Campbell was born on April 4, 1833, in Jefferson County, Ohio, the son of Archibald W. Campbell and Phoebe Campbell. His father was a physician and a younger brother of Alexander Campbell, the religious reformer and member of the Convention of 1829–1830. Campbell grew up in or near Bethany, in Brooke County, where his uncle had founded Bethany College and his father practiced medicine. He graduated from Bethany College in 1852 and studied law at Hamilton College Law School in New York, where he met William H. Seward. Within a few years Campbell followed Seward into the new Republican Party and, like him, became an abolitionist.

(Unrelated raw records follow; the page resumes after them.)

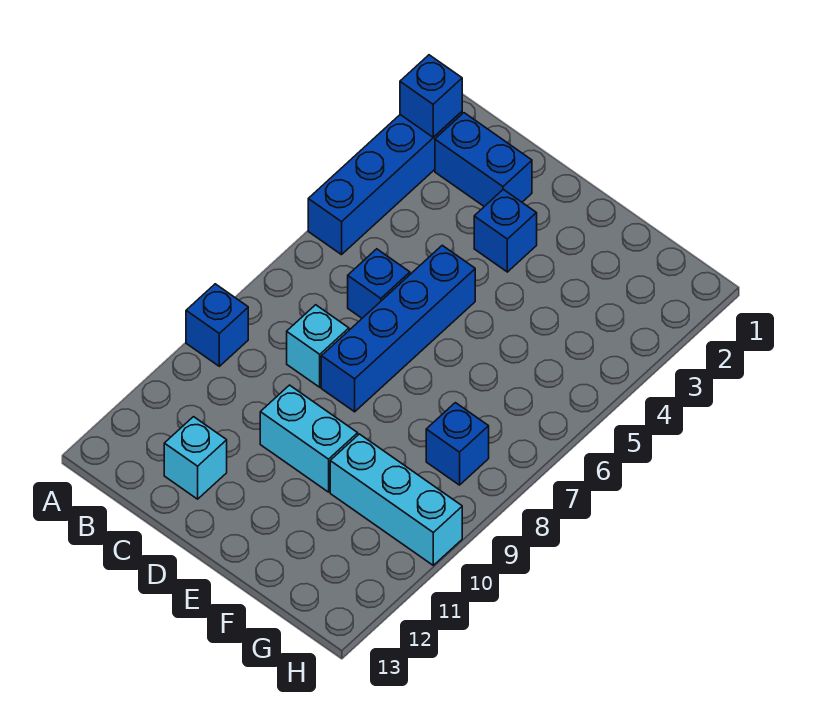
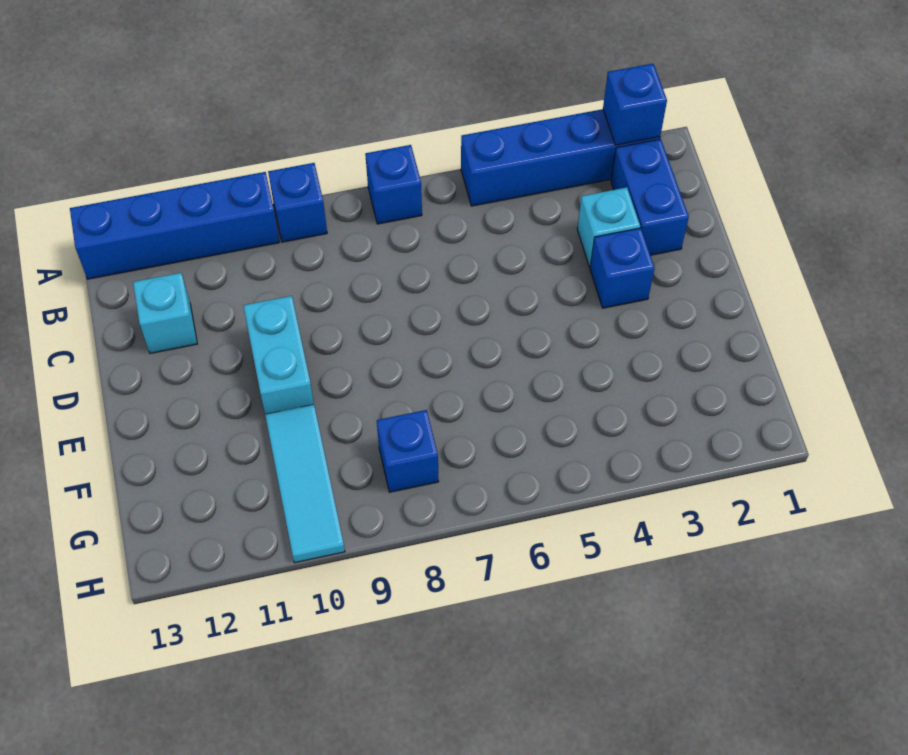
blue brick C6 level 1 -> blue brick A7 level 1
cyan brick C8 level 1 -> cyan brick C3 level 1
blue brick D5:D8 level 1 -> blue brick A10:A13 level 1
cyan brick F10:H10 level 1 -> cyan tile F10:H10 level 1

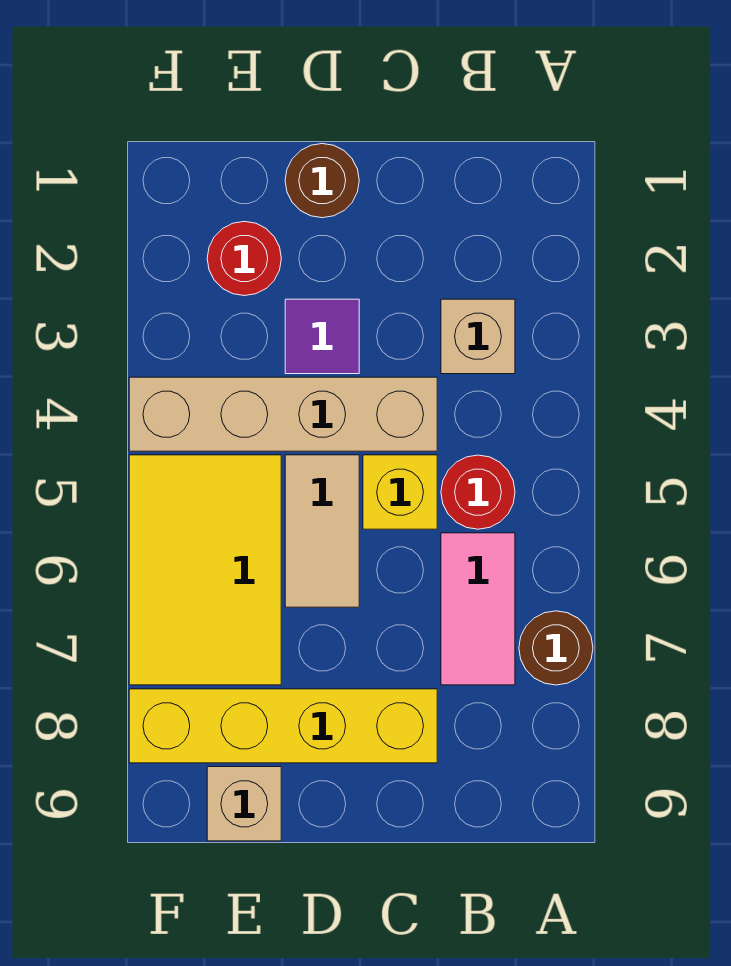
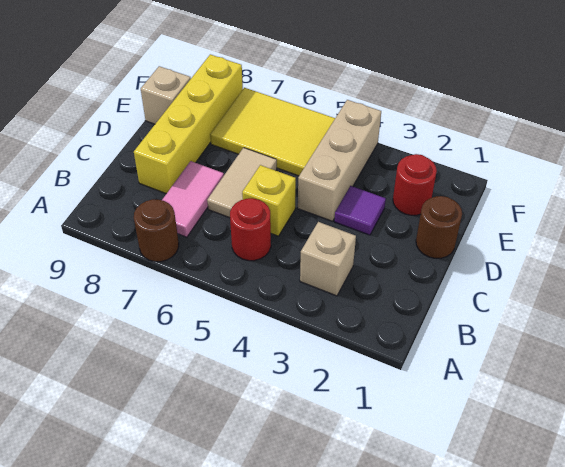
pink tile B6:B7 level 1 -> pink tile B7:C7 level 1
tan brick C4:F4 level 1 -> tan brick D4:F4 level 1
tan tile D5:D6 level 1 -> tan tile C6:D6 level 1

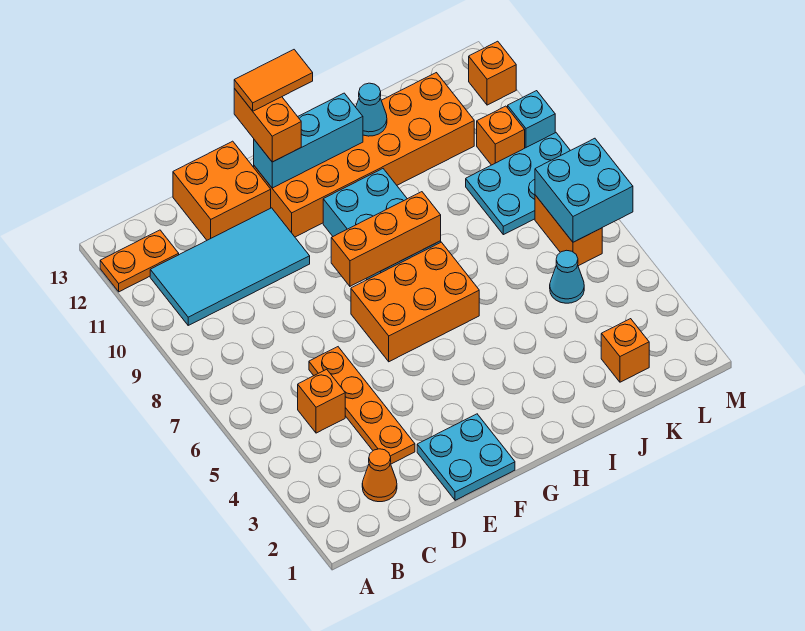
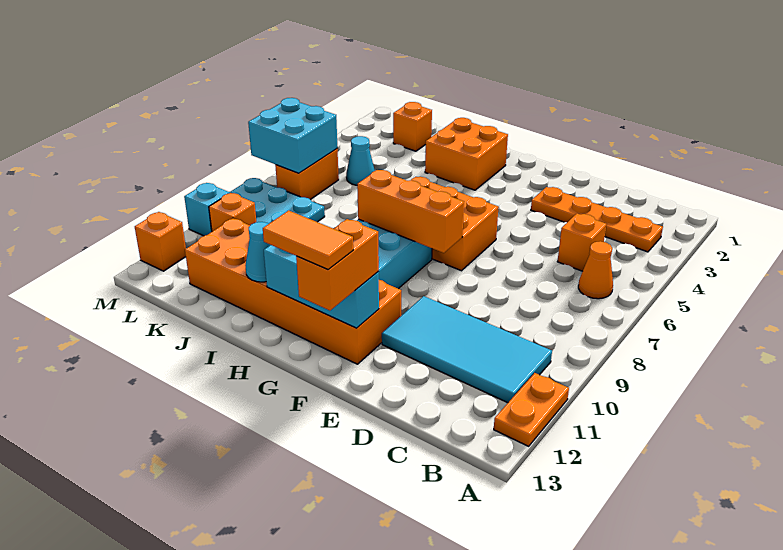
orange plate A12:B12 level 1 -> orange plate A11:A12 level 1
orange cone C2 level 1 -> orange cone B6 level 1
orange plate D3:D6 level 1 -> orange plate B3:E3 level 1
orange brick D12:E13 level 1 -> orange brick H2:I3 level 1
cyan plate E1:F2 level 1 -> none

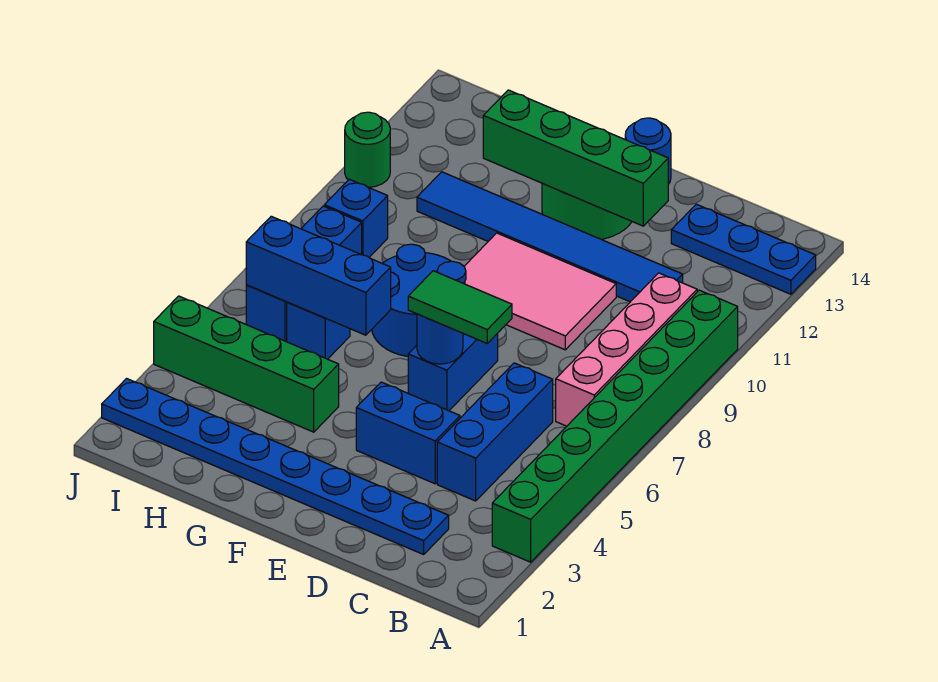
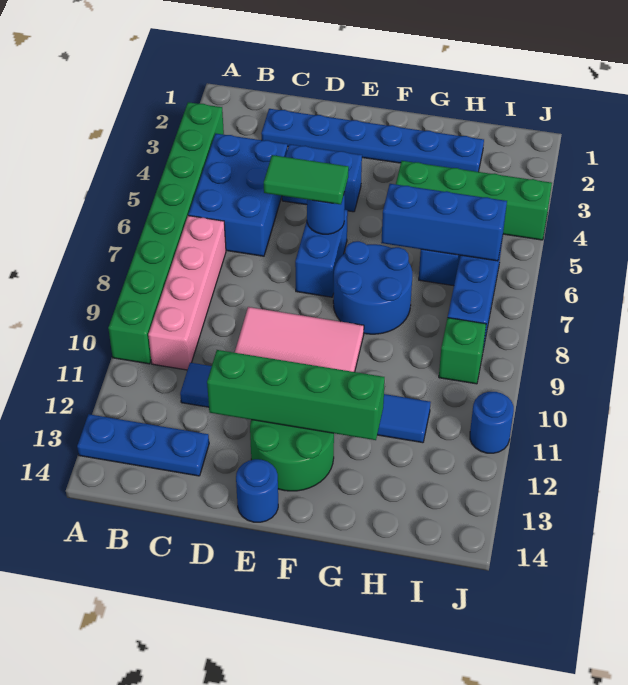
blue plate C2:J2 level 1 -> blue plate C2:H2 level 1
blue brick C4:C6 level 1 -> blue brick B4:C6 level 1
blue brick I9 level 1 -> green brick I9 level 1
green round brick J11 level 1 -> blue round brick J11 level 1

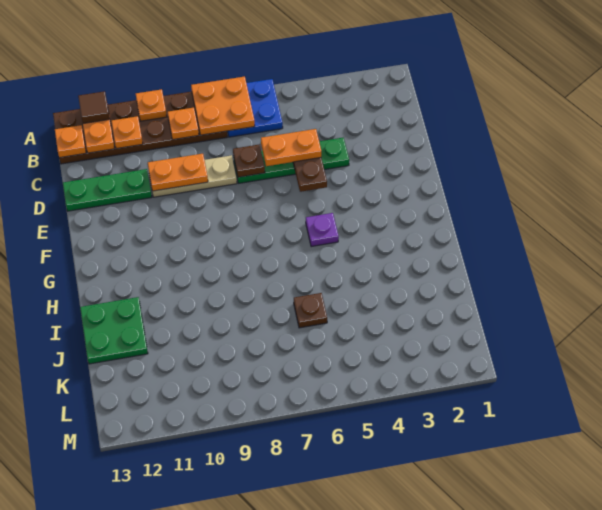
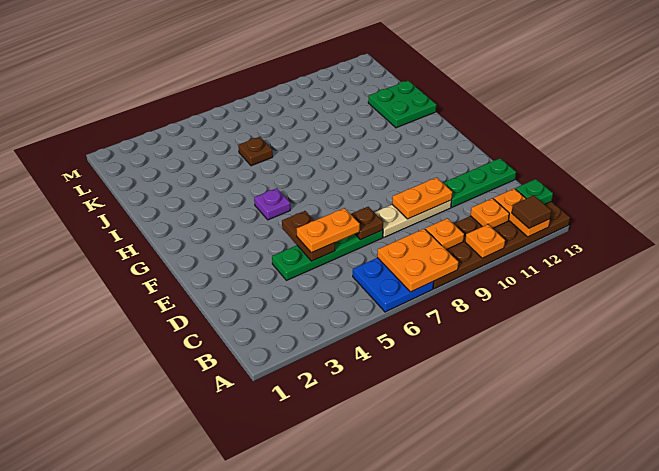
orange plate B13 level 2 -> green plate B13 level 2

Campbell returned to Virginia and settled in Wheeling. In the autumn of 1856 he and John F. McDermot purchased the Wheeling Daily Intelligencer. On October 9 of that year Campbell became the editor. During the next two years he used the Intelligencer to express his antislavery views. It became not only the first Republican daily newspaper in Virginia but also perhaps the best known and most influential Virginia newspaper outside Richmond. Campbell unsuccessfully proposed in 1859 that the second national convention of the Republican Party meet the following year in Wheeling. It met, instead, in Chicago, where he was a delegate supporting Seward for president. Afterward Campbell warmly endorsed the nomination of Abraham Lincoln, who received about 800 votes in Ohio County in the November election.
Campbell believed that the proslavery policies of Virginia’s state government were injurious to northwestern Virginia, but he did not initially expect that Lincoln’s election would result in Virginia’s secession or that the western counties would in turn separate from Virginia. His attitude quickly changed when the Convention of 1861 adopted the Ordinance of Secession. Thereafter Campbell used the Wheeling Daily Intelligencer to argue that the interests of western Virginia and of democracy required the establishment of a new state. He was one of the most influential leaders in the statehood movement and strongly supported the abolition of slavery by the first West Virginia constitution.
Campbell remained a loyal Republican during and after the Civil War, but he occasionally differed with national party leaders when he believed that the interests of the party ran contrary to those of West Virginia. He dissented on withholding suffrage from former supporters of the Confederacy, on refusing to make an alliance with the Greenback Party, and on a proposed third presidential term for Ulysses S. Grant in 1880. So strong was Campbell’s opposition to party leaders in 1880 that some considered expelling him from the national convention. He forcefully argued his case at the convention, retained his seat, and also received some credit for the eventual nomination for president of his friend James A. Garfield. Although frequently urged to seek public office, Campbell rejected suggestions that he run for the U.S. Senate or jockey for a position in Garfield’s cabinet.
In Wheeling on March 10, 1864, Campbell married Annie W. Crawford. They had one son and one daughter. Sometime after her death he married a second time to a woman named Mary H., surname unknown, with whom he had at least one daughter. During the 1880s he gradually relinquished his role as editor and publisher of the Intelligencer in order to pursue other business interests. Campbell died following a stroke at his sister’s home in Webster Groves, Missouri, on February 13, 1899. He was buried in Greenwood Cemetery in Wheeling, West Virginia.